Em menos de 48 horas arderam mais de 7300 hectares de matos e floresta na região do Pinhal Interior, de acordo com dados do sistema europeu EFFIS (European Forest Fire Information System). Mas o incêndio que teve início pelas 14h50 de sábado, em Fundada, Vila de Rei, continua ativo e os peritos estimam que possa chegar aos 10 mil hectares antes de ser dado como extinto. Os dois focos com origem na Sertã consumiram cerca de 350 hectares, mas acabaram por ser controlados. Pelas 13h desta segunda-feira, 90% das frentes do incêndio do Pinhal Interior estavam extintas.

O fogo que teve início em Vila de Rei (concelho de Castelo Branco) e depois passou para Mação (Santarém), estendeu-se com a ajuda do vento forte por duas frentes de noroeste para sudeste, tendo percorrido 18 quilómetros em forma de charuto nas primeiras 24 horas. Depois começou a engordar, prevendo-se que atinja um perímetro de 50 km, indica fonte do Instituto de Conservação da Natureza e das Florestas (ICNF). Só não ardeu o que já tinha ardido nos dois últimos anos.

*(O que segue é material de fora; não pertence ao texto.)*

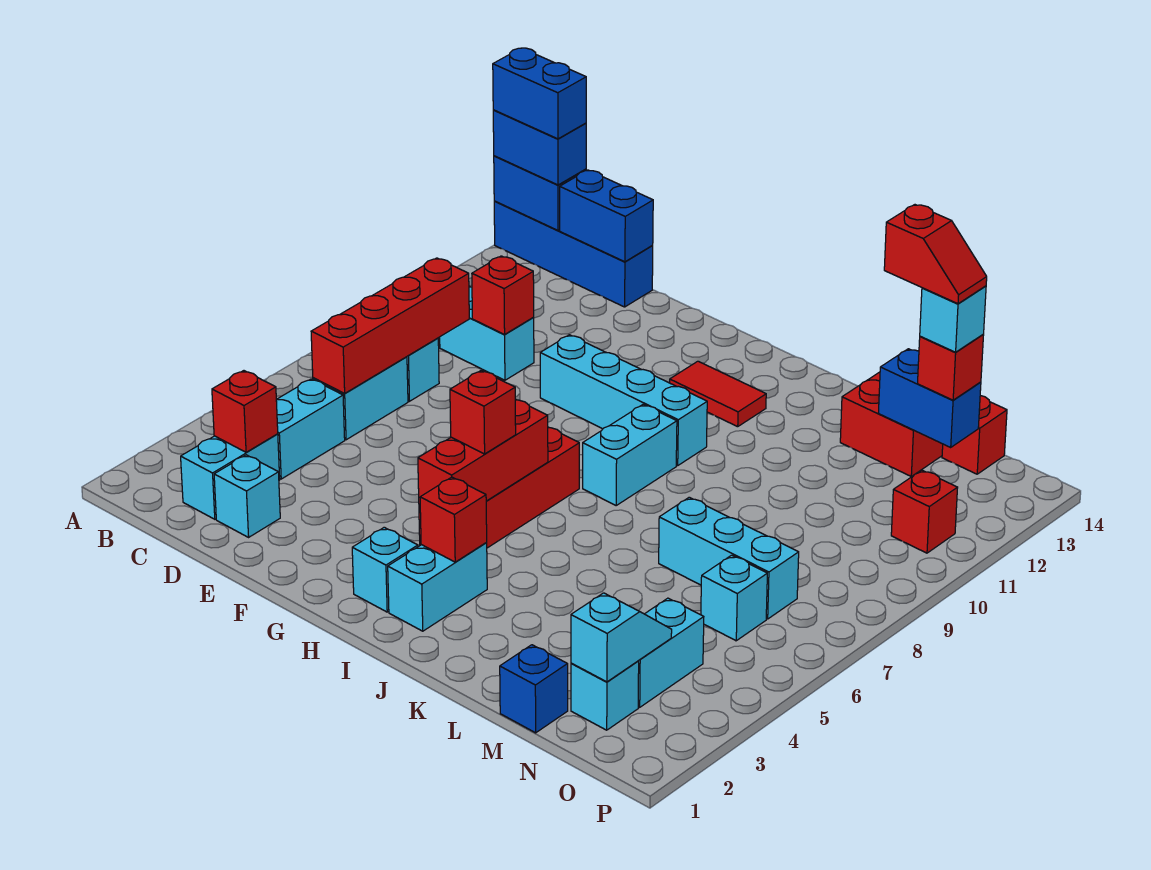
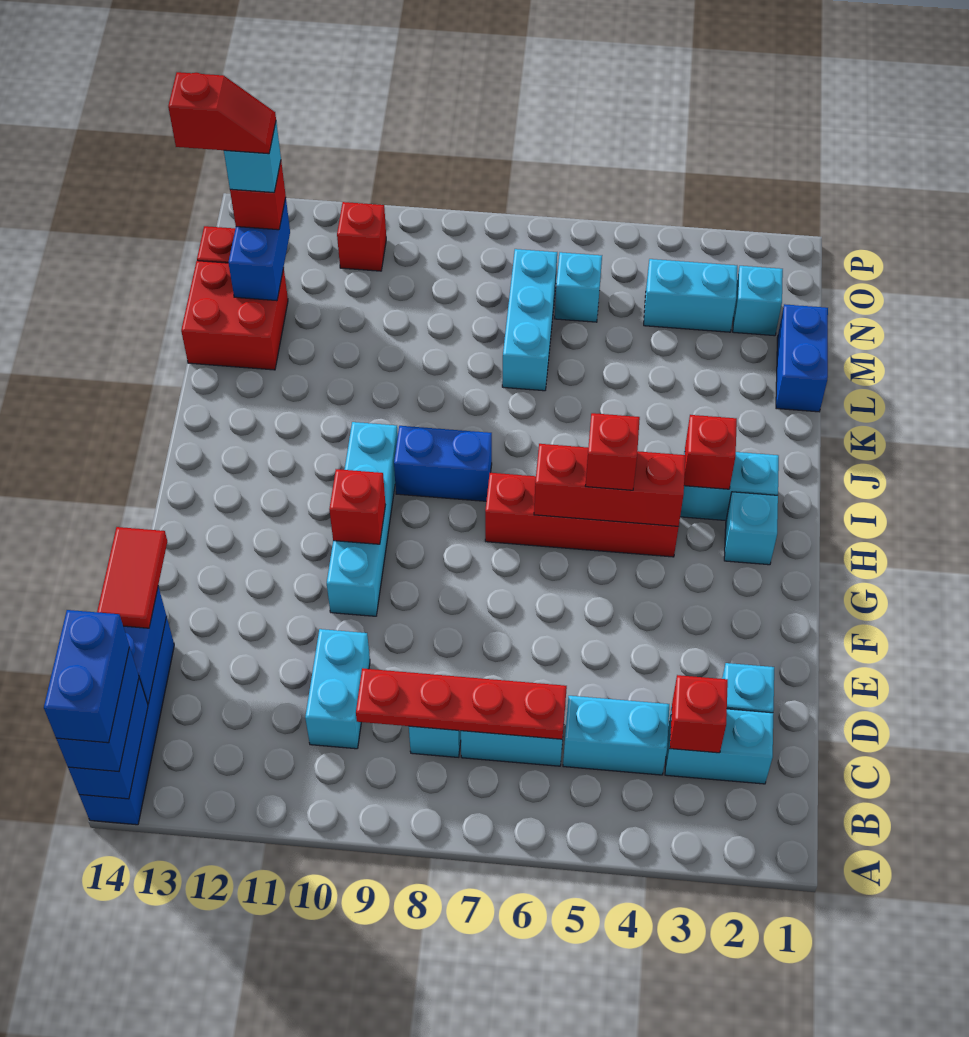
red brick C6:C9 level 2 -> red plate C6:C9 level 2
red brick D10 level 2 -> red brick G10 level 2
red tile H12:I12 level 1 -> red tile D14:E14 level 3
cyan brick I8:I9 level 1 -> blue brick I8:I9 level 1
blue brick M1 level 1 -> blue brick L1:M1 level 1
red slope M13:N13 level 5 top M -> red slope N13:N14 level 5 top 14
cyan slope N2:N3 level 2 top 2 -> none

“O que arde agora é uma bolsa do que não ardeu em 2017”, lembra José Miguel Cardoso Pereira. O investigador que coordenou a equipa de cientistas — do Centro de Estatística e Aplicações da Universidade de Lisboa, do Centro de Estudos Florestais (CEF) e do Instituto Dom Luiz — que elaborou um mapa pormenorizado do risco de incêndio em 2018, lembra que o que aconteceu em Monchique no ano passado comprova o que apontaram, tal como o que agora se estendeu pelo Pinhal Interior.

Vila de Rei, Proença-a-Nova, Moimenta da Beira, Gavião, Sardoal e Sertã estavam no top 20 dos concelhos com maior probabilidade de arderem, tendo em conta o cruzamento do histórico de incêndios, com a tipologia de floresta e as previsões meteorológicas.